Opens a view in the panel. The view must have been previously created by the extension using sourcegraph.app.createPanelView.

executeLocationProvider

  • Parameters:
    1. id (string) - The location provider ID. This is defined by the extension as the first argument to sourcegraph.languages.registerLocationProvider.
    2. uri (string) - The URI of a text document (usually the currently active document).
    3. position (Position, {line: number, character: number}) - A position in a text document (usually the cursor position).
  • Returns: Location[] | Promise<Location[]>

Executes a location provider and returns the results (a list of locations). Location providers are registered by extensions calling sourcegraph.languages.registerLocationProvider. They are the general form of definition providers and reference providers; they accept a document position and return a list of related locations in other files.
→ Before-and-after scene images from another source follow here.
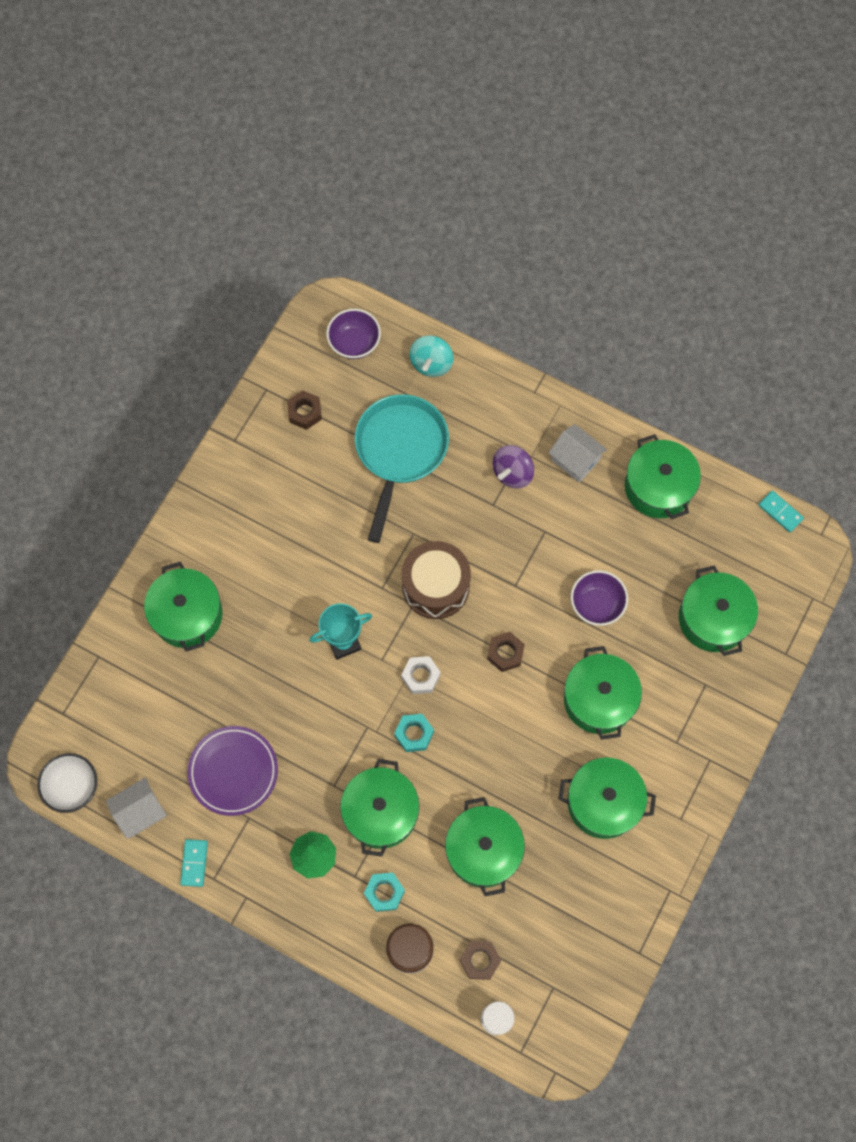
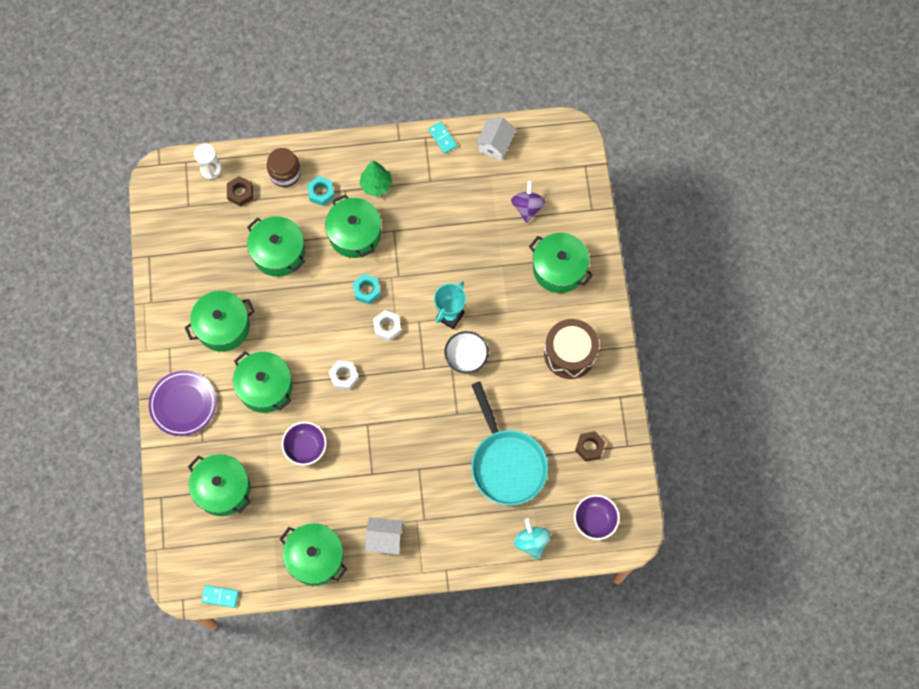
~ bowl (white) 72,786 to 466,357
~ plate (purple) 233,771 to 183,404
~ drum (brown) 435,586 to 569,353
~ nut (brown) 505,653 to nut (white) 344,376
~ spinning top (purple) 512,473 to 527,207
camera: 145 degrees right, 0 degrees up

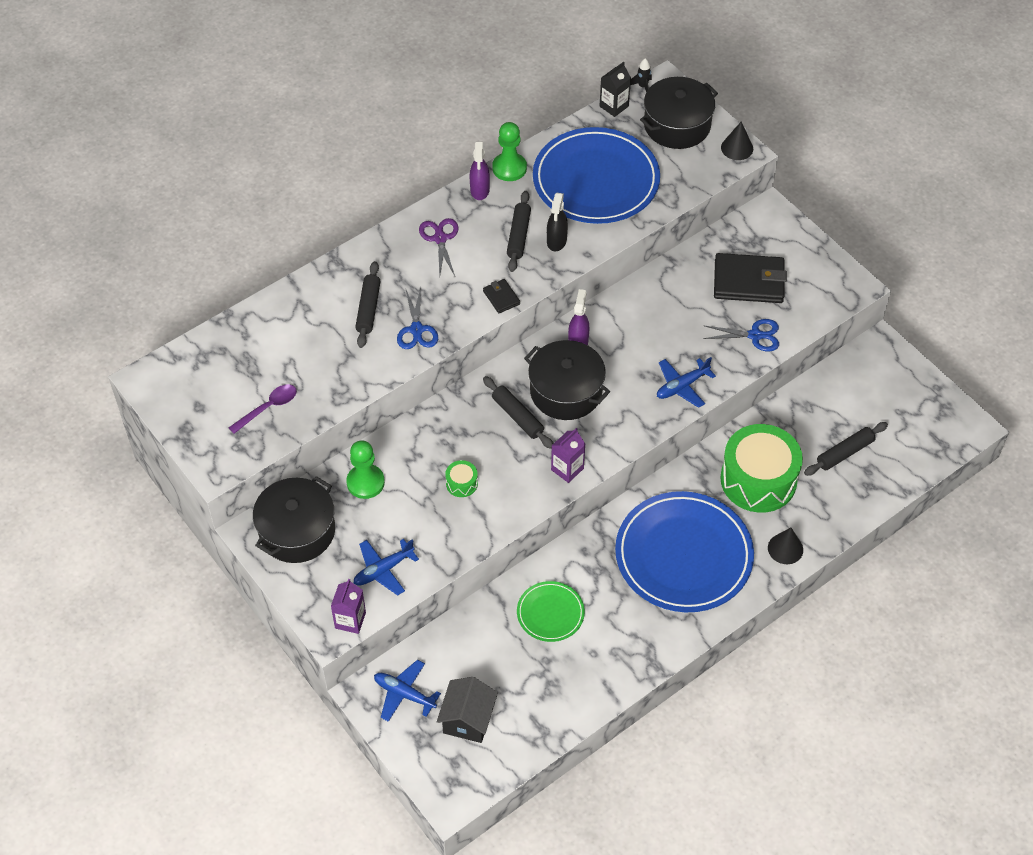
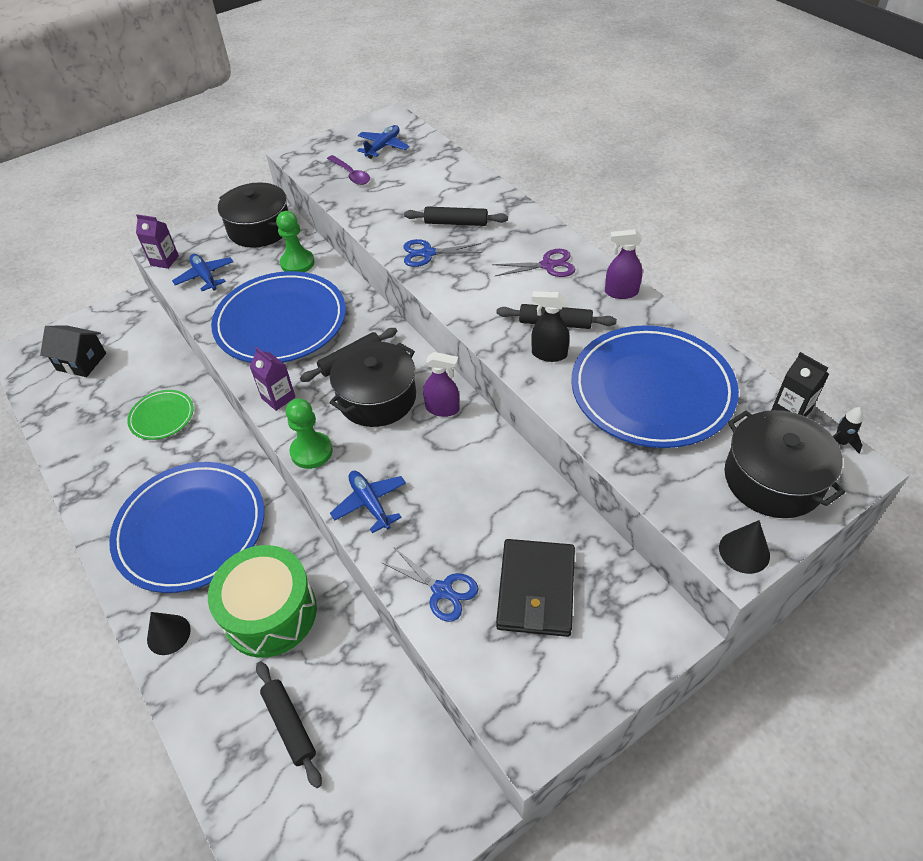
~ plane (blue) 404,694 to 383,147
~ drum (green) 461,483 to plate (blue) 281,322
- wallet (black) 501,297
~ pawn (green) 509,168 to 311,451
~ scissors (blue) 755,335 = 442,590 60 degrees counterclockwise
camera: 95 degrees right, 5 degrees down

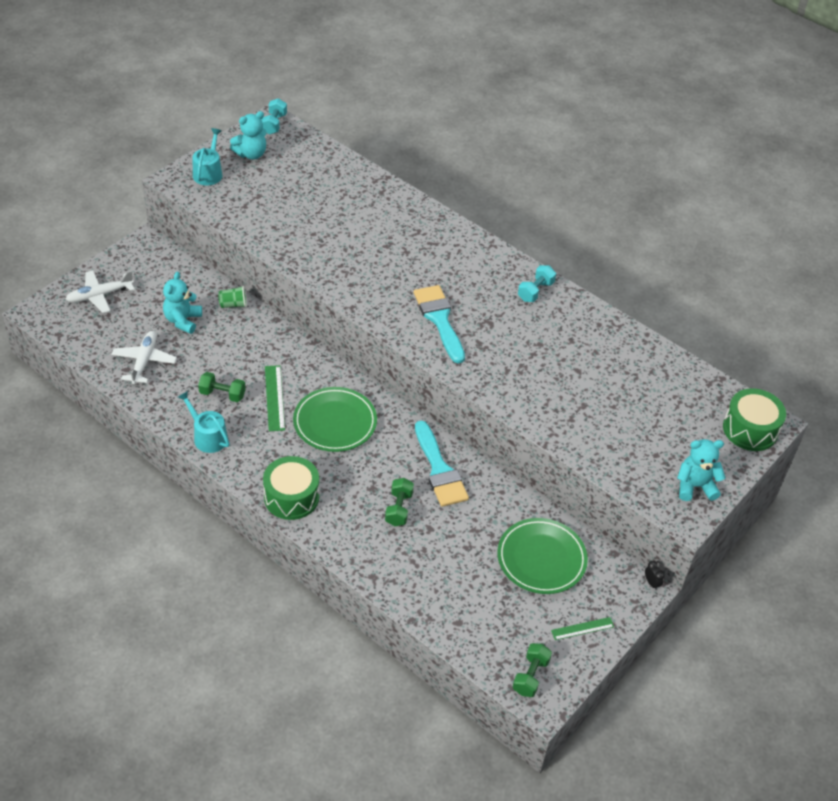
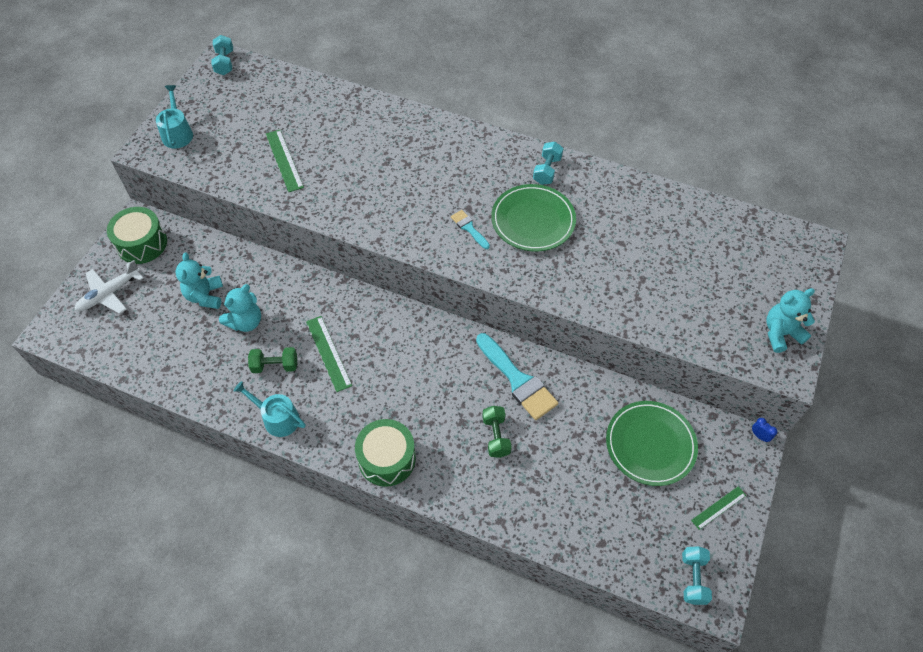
- plane (white) 144,361
- cup (green) 233,304
~ teddy bear (turquoise) 251,154 to 245,322
~ plate (green) 335,422 to 533,220
~ brush (turquoise) 439,320 = 469,228 x0.50
~ dumbbell (green) 530,676 to dumbbell (turquoise) 693,578
~ clock (black) 651,583 to clock (blue) 759,436
~ drum (green) 750,429 to 142,244
+ ruler (green) 284,160
camera: 15 degrees left, 10 degrees up

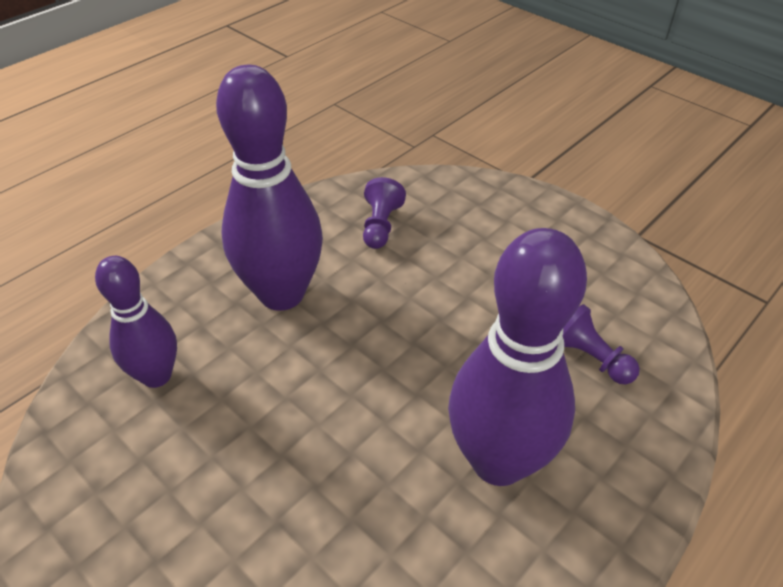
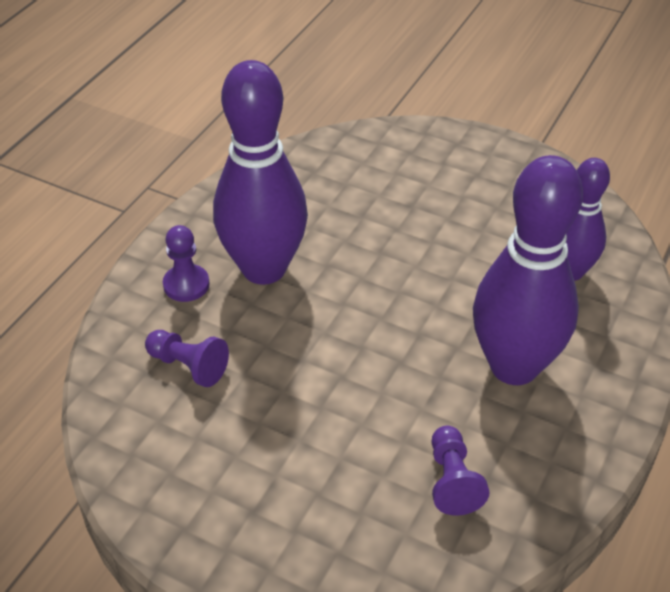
+ pawn (purple) 186,285
camera: 165 degrees right, 0 degrees up

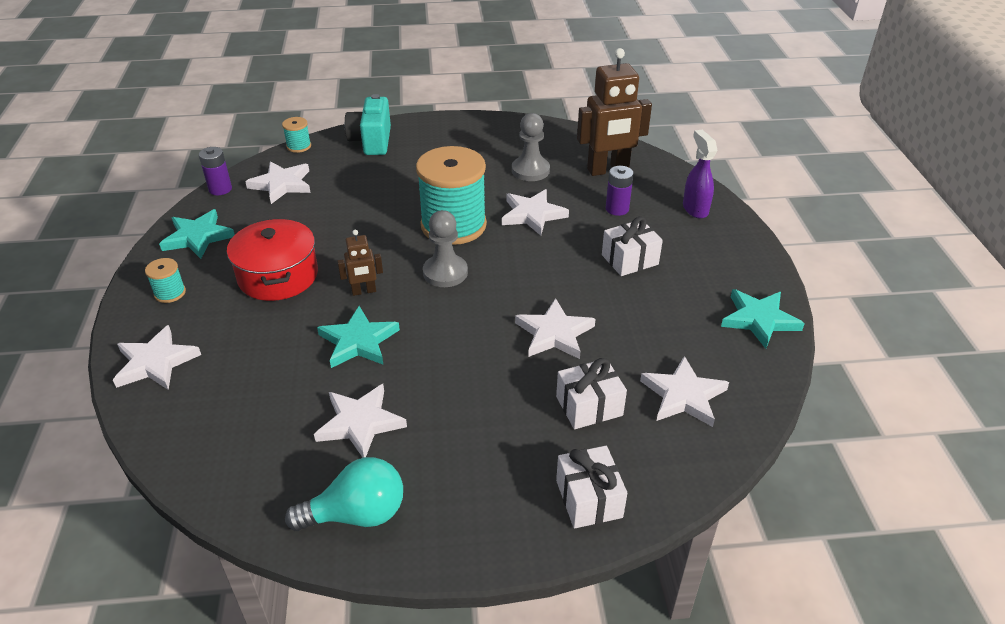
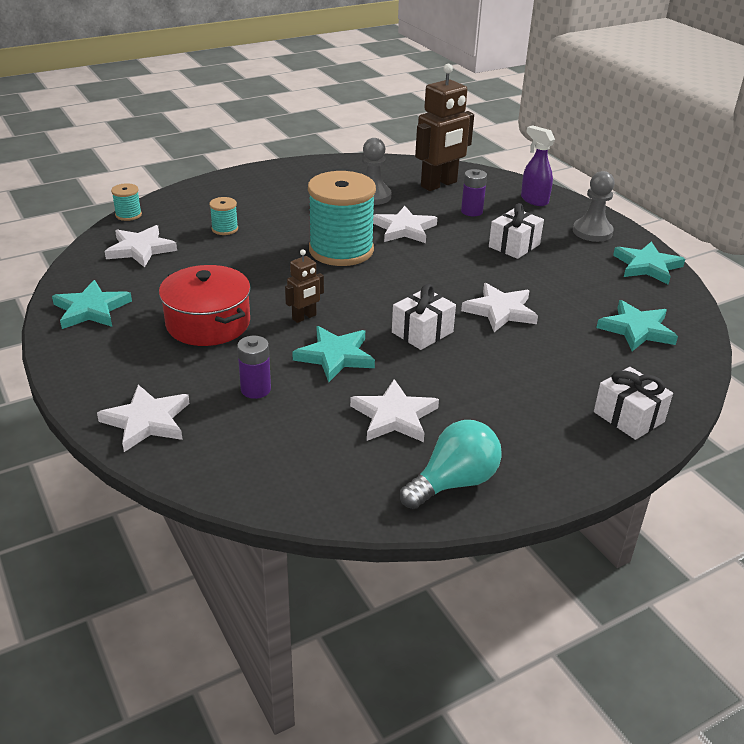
~ spool (turquoise) 170,293 to 225,229
~ battery (purple) 220,189 to 255,389
- camera (turquoise) 371,141
~ pawn (grey) 445,272 to 592,232
~ gift (white) 589,406 to 422,332
~ star (white) 683,395 to star (turquoise) 637,329
camera: 25 degrees left, 5 degrees down

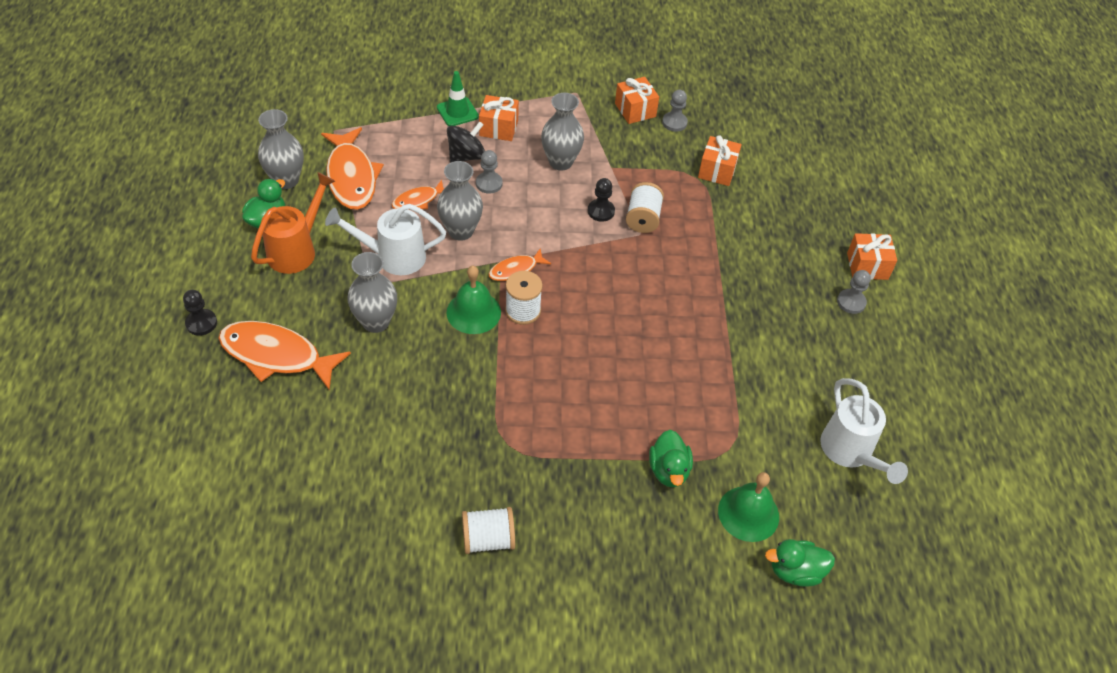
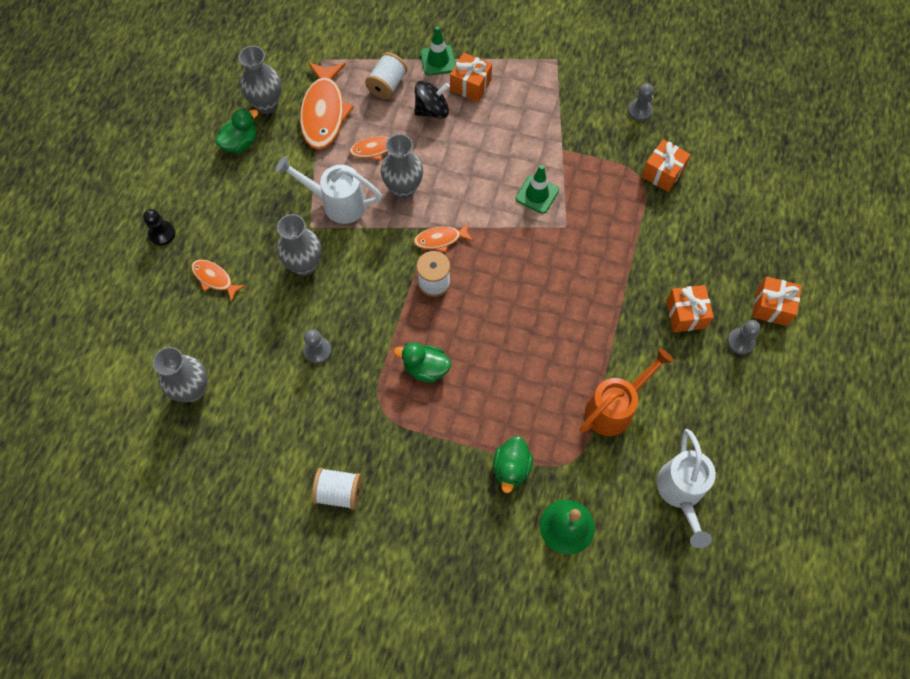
~ fish (orange) 276,355 = 214,279 x0.52
~ watering can (orange) 296,250 to 614,408
- bell (green) 473,312
~ pawn (grey) 489,183 to 317,350
~ vase (grey) 560,162 to 193,390
~ pawn (black) 601,211 to traffic cone (green) 537,194
~ gift (orange) 635,110 to 685,314
~ spool (white) 643,219 to 387,85
~ duck (green) 795,571 to 425,368
camera: 20 degrees right, 15 degrees up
The executeLocationProvider command returns results to the caller but does not display them to the user.

Known issues:

  • If the location provider returns an Observable (stream of values), the executeLocationProvider only returns a promise that resolves with the first emission. It does not return an observable.

Opening a panel with a list of file locations

This example shows how to open a panel view that displays the location results from a location provider.

In your extension code, create a location provider and panel view, and link them together:

// Create the panel view.
const panelView = sourcegraph.app.createPanelView('fooPanel')
panelView.title = 'Foo'

// Create a location provider.
sourcegraph.languages.registerLocationProvider('fooLocations', ['*'], {
  provideLocations: () => [],
})

// Tell the panel view to display the location provider's results.
panelView.component = { locationProvider: 'fooLocations' }

Now, execute the openPanel command with the first argument fooPanel. The panel will display the results from the location provider for the currently active document position.